Evolving a Hybrid Cloud Strategy – A Conversation with CxOs: Part 2

This post continues the discussion on the importance of the hybrid cloud datacenter and how to approach migration. In reflecting back on part one of this discussion, it was evident that the speed of innovation and the rate at which these platforms are evolving in and of itself must be considered as part of your cloud migration journey.

The Datacenter as a Hybrid Cloud Broker

Large highly transactional systems might not lend themselves to virtual public instances – the exception might be a bare metal environment.  They may well not even fit into some cloud provider virtual appliances or VM single instances. Over the last year, I have helped several agencies that are considering moving both mission and business applications. These applications have several characteristics in common – they are highly transactional coupled with large in-memory database or application foot prints.  Many of the public cloud virtual appliance based cloud instances can only sustain a maximum of ~40 core 256 GB virtual environment. Large financial and mission systems – what I would call core workloads – tend to bump up against the maximum capacity of many public cloud environments, especially if these applications were not born in the cloud. These systems contain and manage your most important organizational data and are often referred to as Systems of Record.

Furthermore, core commercial cloud provider infrastructure is intended for servicing the nominal workload and therefore highly optimized enterprise environments are not really supported today – for example, large database and transactional systems often require these optimizations, such as database solutions that require fiber channel connections between clustered systems.  Another example is an organization that uses Parallel Sysplex technology to linearly scale while concurrently accessing shared data. You will not be able to replicate those systems directly in the commercial cloud. None of the commercial cloud providers can support these requirements using their nominal commercial offerings – nor should they try. As such, most all of the CSPs now have some partnership or solution for integrating large hosted transactional or enterprise systems outside the CSP environment but directly connected to the CSP. This allows integration and access to system APIs that are necessary to build new cloud based functionality.

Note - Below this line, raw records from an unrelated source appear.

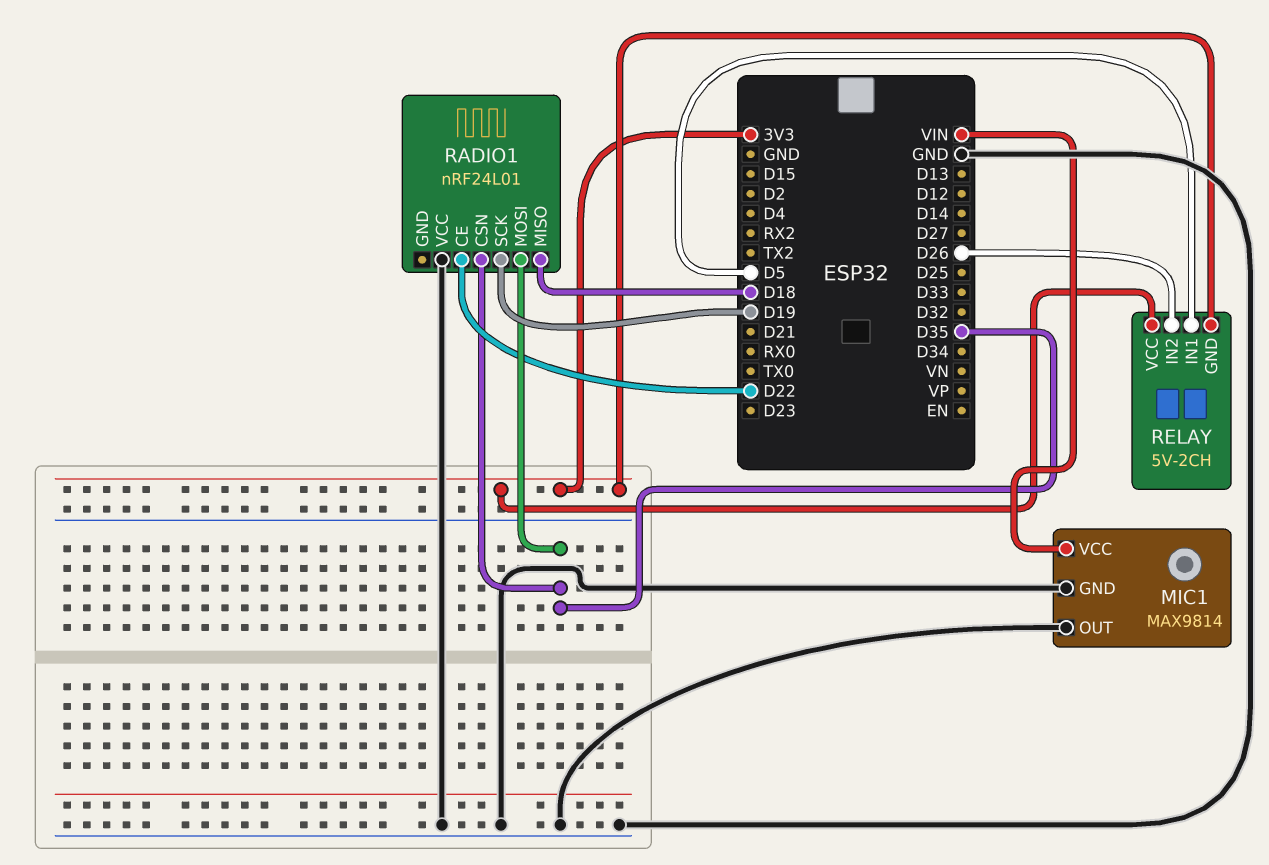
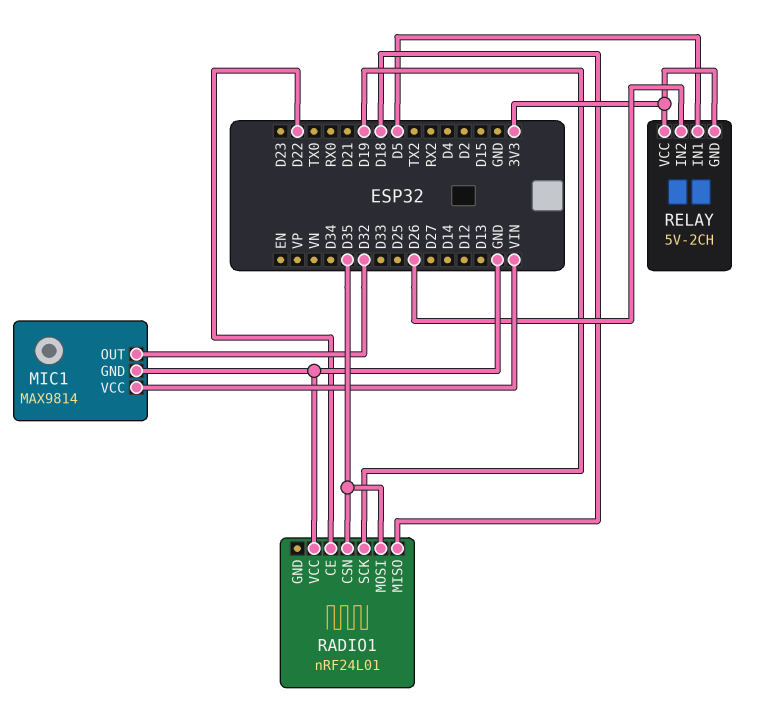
MIC1 pin OUT: GND -> D32

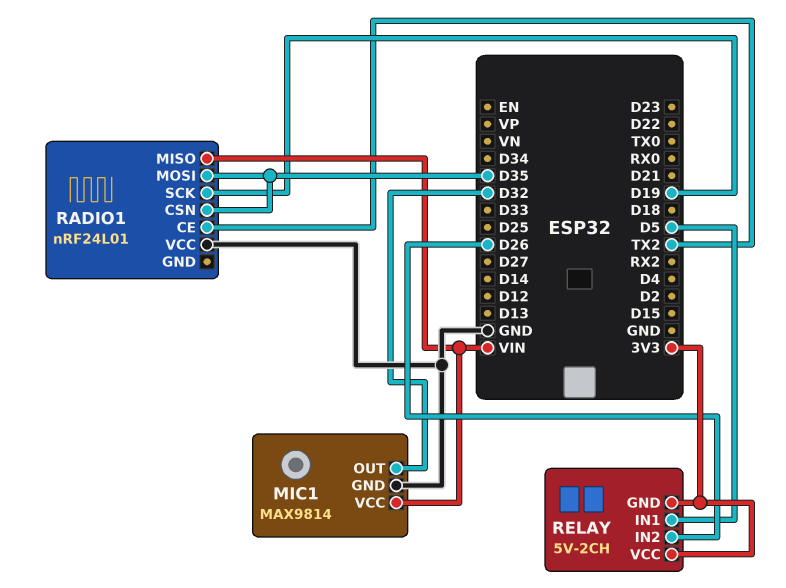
RADIO1 pin CE: D22 -> TX2
RADIO1 pin MISO: D18 -> VIN

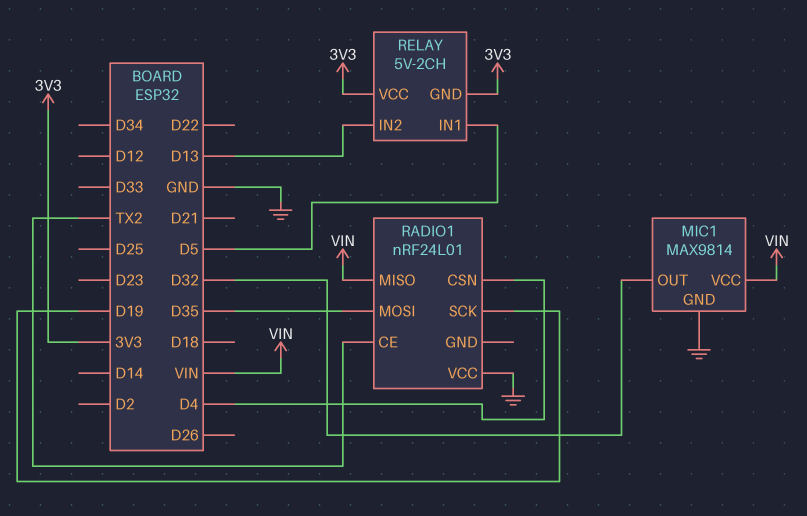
RADIO1 pin CSN: D35 -> D4
RELAY pin IN2: D26 -> D13

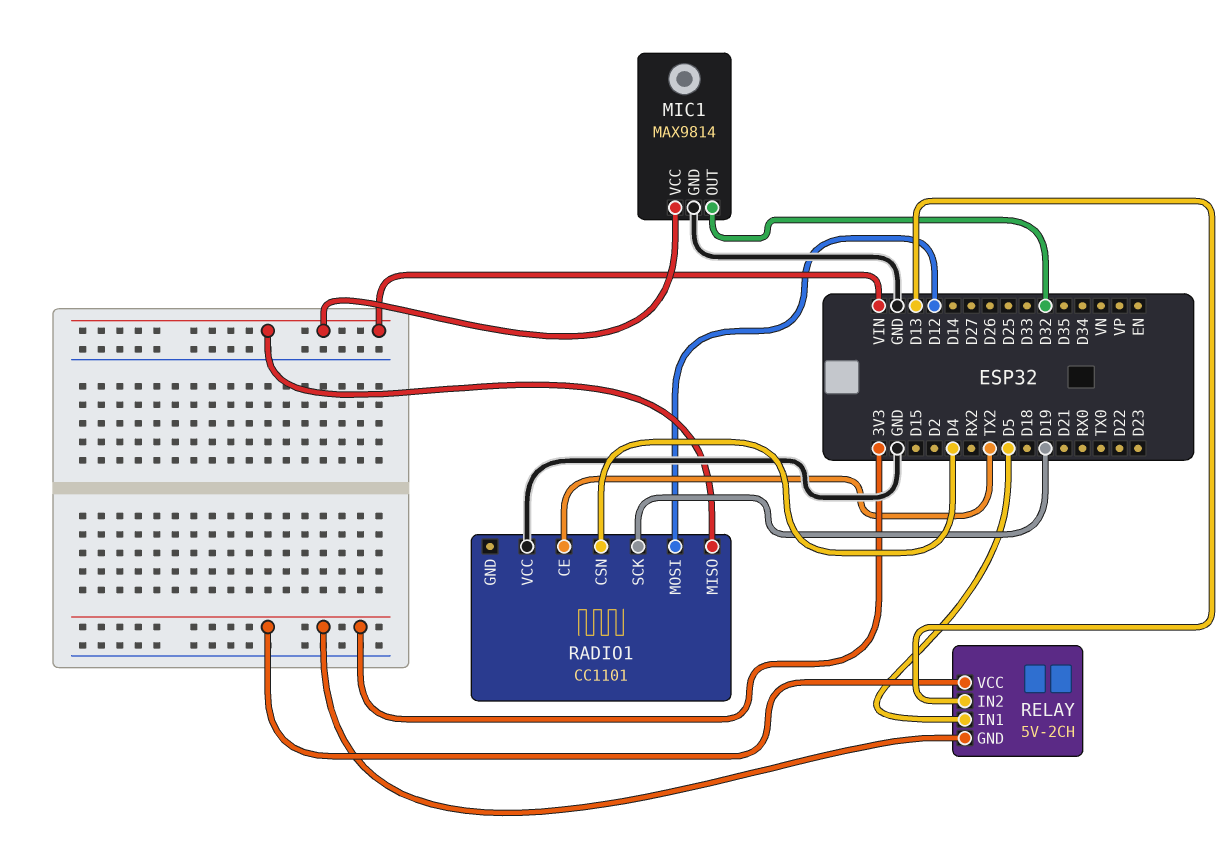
RADIO1: nRF24L01 -> CC1101
RADIO1 pin MOSI: D35 -> D12

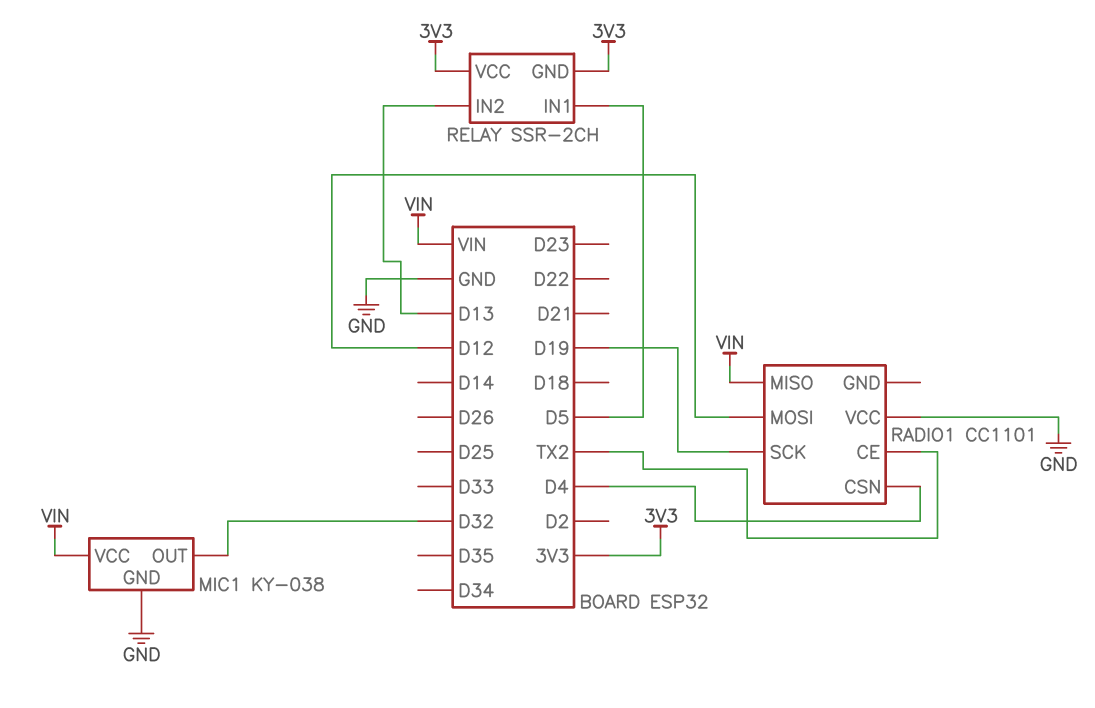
MIC1: MAX9814 -> KY-038
RELAY: 5V-2CH -> SSR-2CH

Of course, this requires extending those core systems via APIs so they can be reused by new, born-on-the-cloud applications.

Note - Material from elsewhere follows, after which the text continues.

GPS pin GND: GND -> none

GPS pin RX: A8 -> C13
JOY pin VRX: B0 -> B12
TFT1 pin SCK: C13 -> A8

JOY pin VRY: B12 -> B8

Traditional enterprise datacenters are transforming into hybrid cloud brokers.  The new hybrid cloud datacenter must provide support into the cloud for those core systems with their high value data needs to be accessible by cloud based applications and in order to build new applications born in the cloud and enabled for multimodal mobile access.  This requires the application of new and evolving hybrid cloud management solutions that can help manage access to multiple cloud providers and facilitate the extension of core systems into the cloud while simultaneously protecting core systems or data.

We refer to this integration with external cloud services as the economy of APIs. And API is an important distinction – because it’s the APIs that define these services and the coordination of access to these APIs including down to which version of the API that is an essential responsibility of the future datacenter.

Of course security is an essential service of the hybrid cloud data center as the connectivity nexus to the entire external commercial or partner cloud based environment. Of paramount importance is the ability to federate a standard IDaaS and directory service across cloud platforms. If your cloud provider is not thinking about how to address federated identify management then you will have difficulty managing the processes (APIs) that comprise composite services.

Extending the datacenter into the cloud

And lastly, the datacenter – the hybrid nexus – that glues the cloud cohesively will become the cloud broker to ensure that the enterprise can effectively realize the proper ROI from multiple cloud providers using an approach that is organized and predictable in what that gives you choice with consistency.  Whether it’s bursting out to support unpredictable loads or aggregating sensor information from IOT solutions — you will not be managing just one cloud provider, but multiple – the future enterprise datacenter must be the center of gravity for managing those interactions.

Of course your datacenter must embrace the same underlying infrastructure and development technologies as the commercial cloud provider. This means implementing a provisioning and orchestration backplane that enables your staff to automate the management and deployment of datacenter infrastructure – compute, storage and network: all have to become software defined – with the goal of enabling and facilitating the integration between multiple cloud providers and many cloud enabled services. This is where new hybrid cloud management solutions come into play.

Ultimately, your development approach must eventually support a two-speed but agile enterprise development and operations approach. This means implementing DevOps practices and tools that allow for effective integration with cloud services while effectively managing a more structured rate and pace of change to the core systems of record. Eventually, enterprises will need to migrate and refactor older brittle monolithic enterprise systems using a more progressive cloud-based architecture. Otherwise, your organization and datacenter will suffer from an impedance mismatch manifested when older second-generation architecture is unable to keep pace with almost frictionless born-in-the-cloud development and deployment.